No que diz respeito à criação de dois estados - política que tem sido defendida pelos EUA -, Trump mostrou-se disponível para outra solução. "Estou a olhar para os dois estados e para um estado, (...) e gosto da solução que ambas as partes gostem.

As Nações Unidas, a Liga Árabe, a União Europeia, a Rússia e, até agora, os EUA regularmente reiteram o seu compromisso com a solução dos dois estados como caminho para a paz. Trump vem quebrar com a premissa.

Numa conferência de imprensa conjunta na Casa Branca, ao lado de Benjamin Netanyahu, Trump apelou aos palestinos para que se “libertarem do ódio” e a Israel para que tenha “contenção” na construção de colonatos em território palestino.

Escreve a BBC que foram aprovadas centenas de casas em colonatos desde que Trump assumiu a presidência.

No que diz respeito à promessa de Trump de mudar a embaixada norte-americana de Tel Aviv para Jerusalém, o que teria serias implicações nas negociações de paz, Trump reiterou que "adoraria ver isso a acontecer" e que isso "está a ser fortemente estudado", mas também com "grande cuidado".

Israel ocupou a metade leste de Jerusalém durante a guerra contra os árabes, em 1967, e anexou-a ao seu território em 1980, declarando toda a cidade como sua capital. Os Estados Unidos e a maioria dos países-membros das Nações Unidas desconhecem a anexação de Jerusalém e consideram que o status definitivo do território é um tema-chave que deve ser resolvido em negociações de paz com a Palestina. Em outubro de 1995, o Congresso americano aprovou uma lei pelo reconhecimento de Jerusalém unificada como capital de Israel e que autoriza inclusive recursos para mudar a embaixada dos Estados Unidos de Telavive para Jerusalém. Nenhum presidente americano implementou esta lei, considerando que implicaria a violação da autoridade do Executivo em matéria de política externa.

Em resposta, Benjamin Netanyahu, disse que a nova presidência americana ofereceria "uma oportunidade sem precedentes" para avançar com uma solução para o conflito israelo-palestiniano.

Trump salientou ainda os laços "indestrutíveis" que unem os Estados Unidos a Israel, e prometeu ao primeiro-ministro Benjamin Netanyahu que o Irão jamais terá armas nucleares.
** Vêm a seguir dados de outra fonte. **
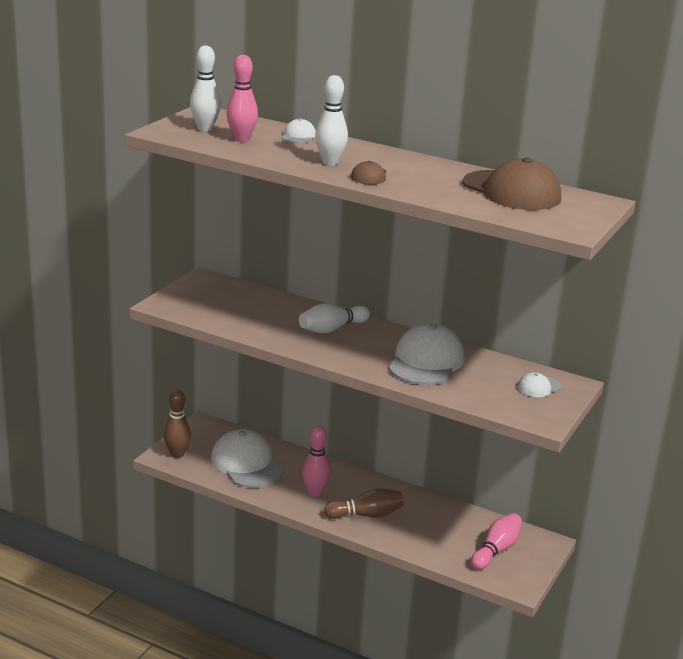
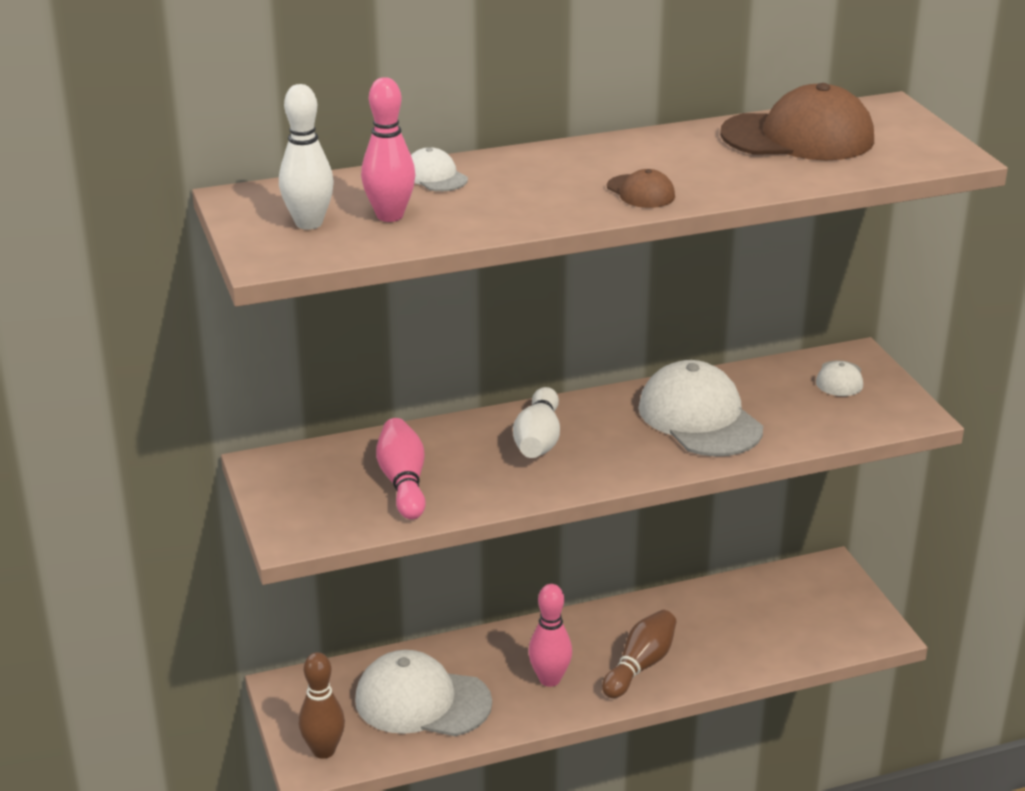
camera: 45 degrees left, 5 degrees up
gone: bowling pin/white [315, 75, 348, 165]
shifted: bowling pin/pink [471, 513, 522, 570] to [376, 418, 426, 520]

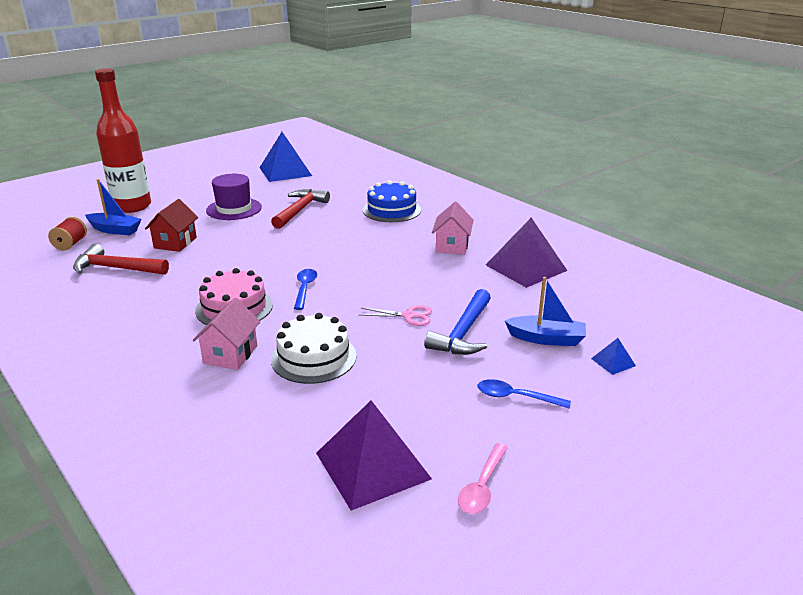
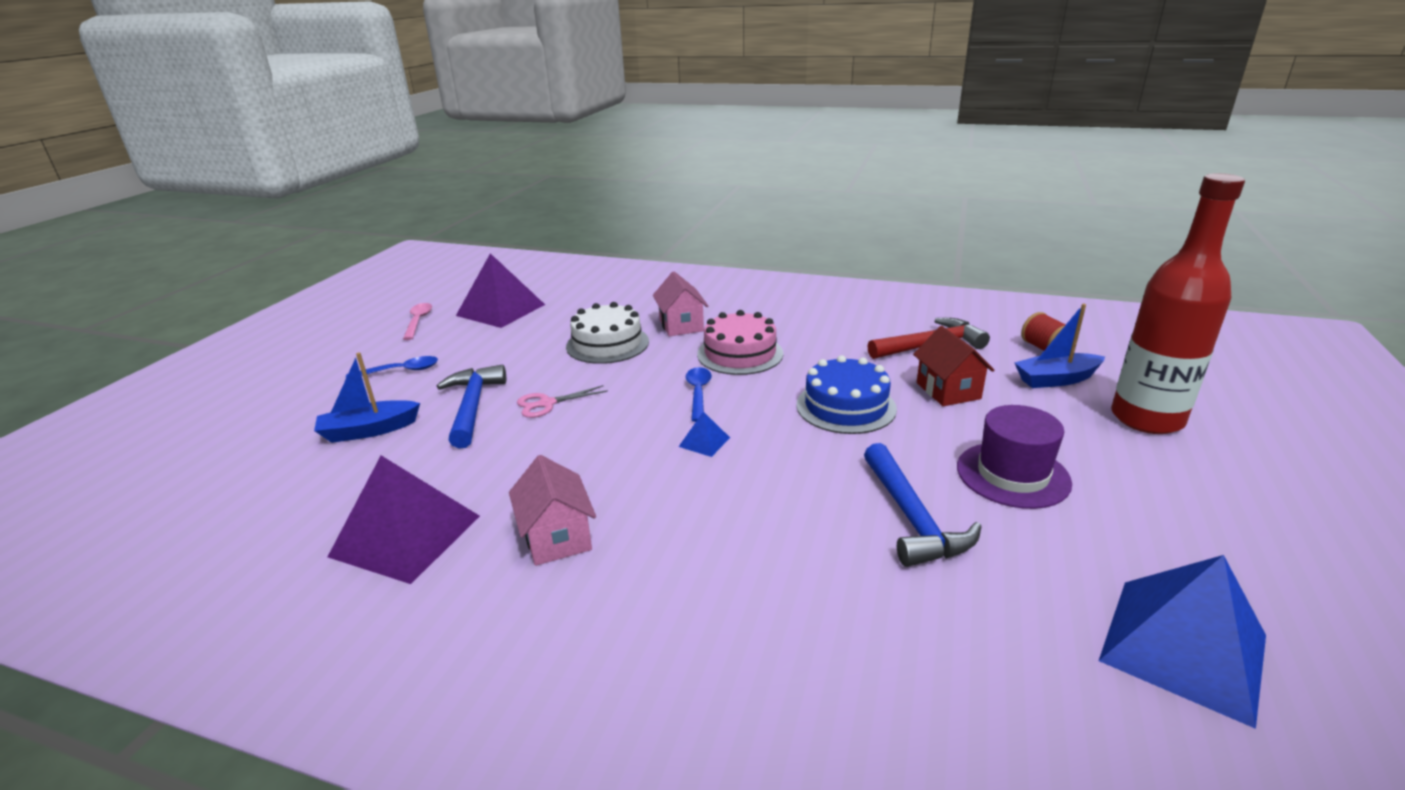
camera: 150 degrees right, 0 degrees up
shifted: cake/blue [363, 181, 421, 222] to [796, 355, 897, 434]; pyramid/blue [591, 338, 636, 375] to [679, 411, 730, 457]
repainted: hammer/red [271, 189, 330, 229] to hammer/blue [864, 443, 982, 567]
rotated: spoon/blue [294, 269, 317, 310] = [686, 367, 712, 422] 150 degrees counterclockwise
O compromisso do presidente republicano responde às preocupações do seu aliado no Médio Oriente sobre o acordo nuclear alcançado pelo Irão com seis potências mundiais e que, segundo Netanyahu, expira demasiado cedo para que a ameaça desapareça de forma permanente.

"Um dos piores acordos jamais visto é o acordo sobre o programa nuclear iraniano. A minha administração já impôs sanções ao Irão e vou fazer ainda mais para impedir o Irão de desenvolver uma arma nuclear", prometeu Trump.
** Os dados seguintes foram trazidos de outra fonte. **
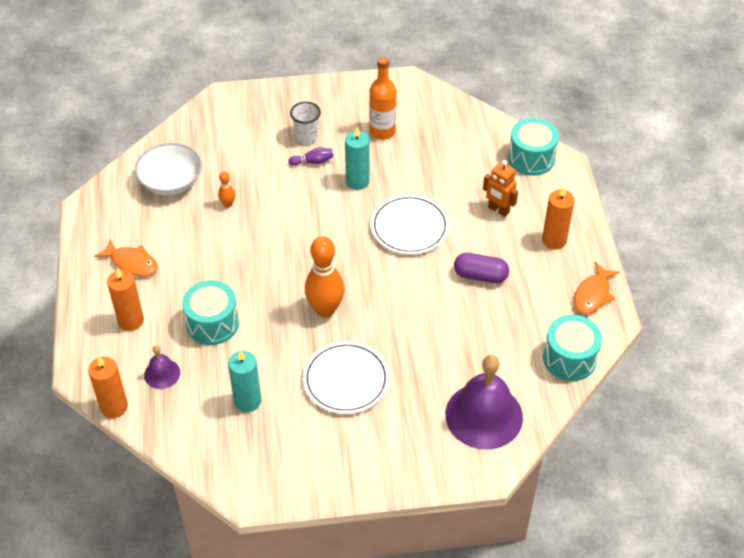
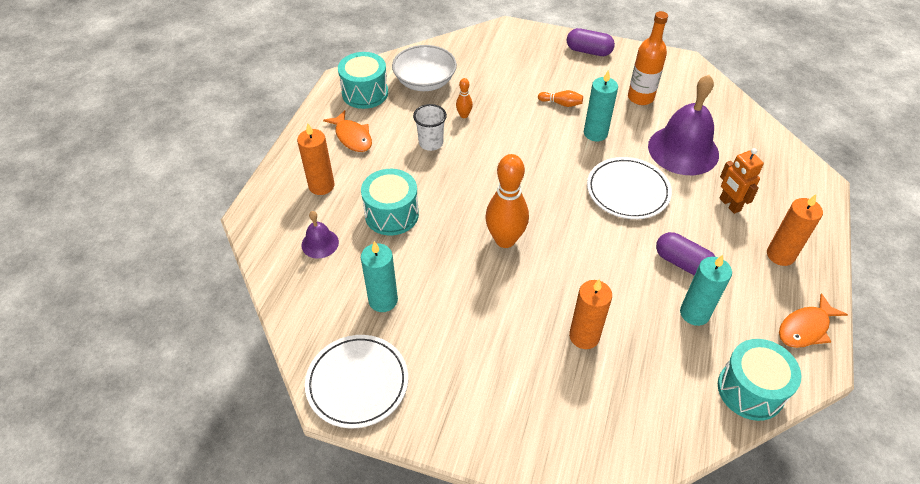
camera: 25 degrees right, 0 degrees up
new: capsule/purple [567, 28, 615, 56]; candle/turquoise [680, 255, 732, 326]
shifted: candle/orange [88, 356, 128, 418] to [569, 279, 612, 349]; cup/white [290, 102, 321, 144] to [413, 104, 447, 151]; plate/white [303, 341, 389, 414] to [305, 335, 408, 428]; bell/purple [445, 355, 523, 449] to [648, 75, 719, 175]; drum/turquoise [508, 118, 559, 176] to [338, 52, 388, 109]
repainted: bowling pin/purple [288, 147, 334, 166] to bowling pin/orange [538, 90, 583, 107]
Após oito anos de tensão com a anterior administração norte-americana, de Barack Obama, precisamente por causa da questão dos colonatos e por causa do programa nuclear do Irão, o governo de Netanyahu, considerado um dos mais à direita na história de Israel, viu na eleição de Donald Trump uma oportunidade de iniciar uma nova relação com a Casa Branca.

Netanyahu foi um dos mais críticos do acordo de 2015 entre Teerão e as grandes potências (Estados Unidos, Rússia, China, Reino Unido, França e Alemanha) sobre o programa nuclear iraniano, considerando-o "um erro histórico”. Trump disse em campanha que este acordo era "o mais estúpido" que já tinha visto e reforçou essa ideia neste encontro.